Decoding fast is not that trivial, but it has been well studied already. Eventually, the one symbol per decoding operation becomes its upper limit.

Consider how work a fast Huffman decoder : all possible bit combinations are pre-calculated into a table, of predefined maximum depth. For each bit combination, it's a simple table lookup to get the symbol decoded and the number of bits to consume.

Huffman Table lookup (example)

More complex schemes may break the decoding into 2 steps, most notably in an attempt to reduce look-up table sizes and still manage to decode symbols which exceed table depth. But it doesn't change the whole picture : that's still a number of operations to decode a single symbol.

In an attempt to extract more speed from decoding operation, I was curious to investigate if it would be possible to decode more than one symbol per lookup.

Intuitively, that sounds plausible. Consider some large Huffman decoding table, there is ample room for some bit sequences to represent 2 or more unequivocal symbols. For example, if one symbol is dominant, it only needs 1 bit. So, with only 2 bits, we have 25% chances to get a sequence which means "decode 2 dominant symbols in a row", in a single decode operation.

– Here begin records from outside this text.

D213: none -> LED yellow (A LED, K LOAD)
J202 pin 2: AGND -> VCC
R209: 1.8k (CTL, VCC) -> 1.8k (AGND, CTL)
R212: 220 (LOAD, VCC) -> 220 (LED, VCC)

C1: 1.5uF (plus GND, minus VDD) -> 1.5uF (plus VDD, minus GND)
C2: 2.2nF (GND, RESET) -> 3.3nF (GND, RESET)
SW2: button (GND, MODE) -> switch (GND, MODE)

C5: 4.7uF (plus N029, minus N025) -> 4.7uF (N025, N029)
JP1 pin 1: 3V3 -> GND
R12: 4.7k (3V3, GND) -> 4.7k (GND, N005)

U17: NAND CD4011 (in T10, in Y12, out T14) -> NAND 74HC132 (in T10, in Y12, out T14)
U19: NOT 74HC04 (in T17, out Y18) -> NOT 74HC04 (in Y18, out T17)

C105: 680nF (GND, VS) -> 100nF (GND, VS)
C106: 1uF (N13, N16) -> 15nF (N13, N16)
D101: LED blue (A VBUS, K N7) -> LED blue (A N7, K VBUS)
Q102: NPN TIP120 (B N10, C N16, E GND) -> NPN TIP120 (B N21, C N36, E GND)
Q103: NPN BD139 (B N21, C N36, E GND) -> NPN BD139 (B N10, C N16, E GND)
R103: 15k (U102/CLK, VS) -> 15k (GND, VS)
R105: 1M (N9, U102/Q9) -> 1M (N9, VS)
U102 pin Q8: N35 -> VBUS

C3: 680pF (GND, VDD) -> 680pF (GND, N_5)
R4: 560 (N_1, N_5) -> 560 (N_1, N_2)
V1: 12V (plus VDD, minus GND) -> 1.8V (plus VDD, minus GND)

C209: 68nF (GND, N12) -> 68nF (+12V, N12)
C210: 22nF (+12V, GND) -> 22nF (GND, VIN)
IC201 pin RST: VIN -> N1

This can be visualized on below example :

Example of small single-symbol decoding table

which can be transformed into :

Example of multi-symbols decoding table

In some ways, it can look reminiscent of Tunstall codes, since we basically try to fit as many symbols as possible into a given depth. But it's not : we don't guarantee reading the entire depth each time, the number of bits read is still variable, just more regular. And there is no "order 1 correlation" : probabilities remain the same per symbol, without depending on prior prefix.

Even with above table available, there is still the question of using it efficiently. It doesn't make any good if a single decoding step is now a lot more complex in order to potentially decode multiple symbols. As an example of what not to do, a straightforward approach would be to start decoding the first symbol, then figure out if there is some place left for another one, proceed with the second symbol, then test for a 3rd one, etc. Each of these tests become an unpredictable branch, destroying performance in the process.

The breakthrough came by observing LZ decompression process such as lz4 : it's insanely fast, because it decodes matches, aka. suite of symbols, as a single copy operation.
This is in essence what we should do here : copy a sequence of multiple symbols, and then decide how many symbols there really is. It will avoid branches.
On current generation CPU, copying 2 or 4 bytes is not much slower than copying a single byte, so the strategy is effective. Overwriting same position is also not an issue thanks to modern cache structure.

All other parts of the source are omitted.